LITTÉRATURE
et le livre de Frédéric Beigbeder
Scherbius est un imposteur heureux. Il a, en effet, découvert l’existence d’une corporation que l’on peut flouer jusqu’à la fin des temps, sans risque d’être confondu : celle des psychiatres. Le docteur Le Verrier, son praticien attitré, le constate lui-même avec amertume à la moitié du récit de sa relation de vingt-quatre ans et de six volumes – Scherbius (et moi) – avec l’énigmatique individu :
« Les psychiatres, pour leur malheur, n’ont d’autre choix que de faire
confiance à leurs patients. » Surtout, aucune spécialité médicale n’est à ce point victime des effets de mode, entraînant ainsi notre psychiatre, alléché par la notoriété promise par ce patient providentiel, dans une succession de diagnostics hasardeux suggérés par le patient lui-même.

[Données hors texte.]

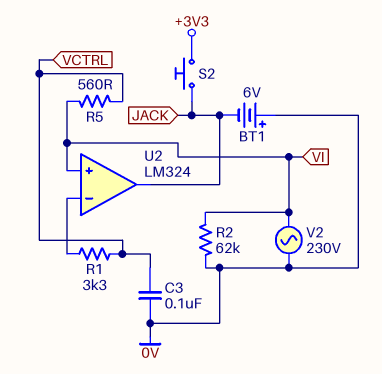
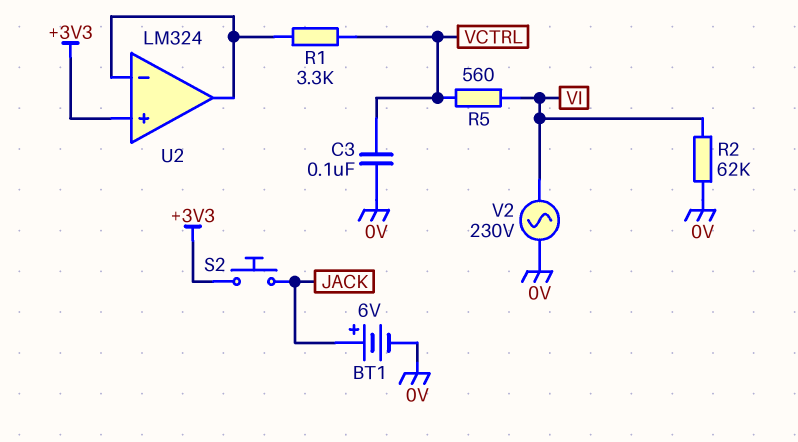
BT1: 6V (plus 0V, minus JACK) -> 6V (plus JACK, minus 0V)
U2 pin in+: VI -> +3V3
U2 pin out: JACK -> U2/in-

Antoine Bello, avec sa manière bien à lui de transmettre au lecteur ses obsessions, combine dans ce roman remarquable le meilleur de la littérature américaine – une construction parfaite, une documentation toujours irréprochable – et de la littérature française : la persistance d’une certaine ambiguïté. Car après tout, Scherbius est peut-être vraiment fou, qui sait ? Ce qui est certain, c’est que Le Verrier a vraiment du mérite à ne pas le devenir – il aurait d’ailleurs bien besoin lui-même à la fin de ce cauchemar d’un psychiatre. Moralité : carabins, choisissez plutôt comme spécialité l’anatomo-pathologie.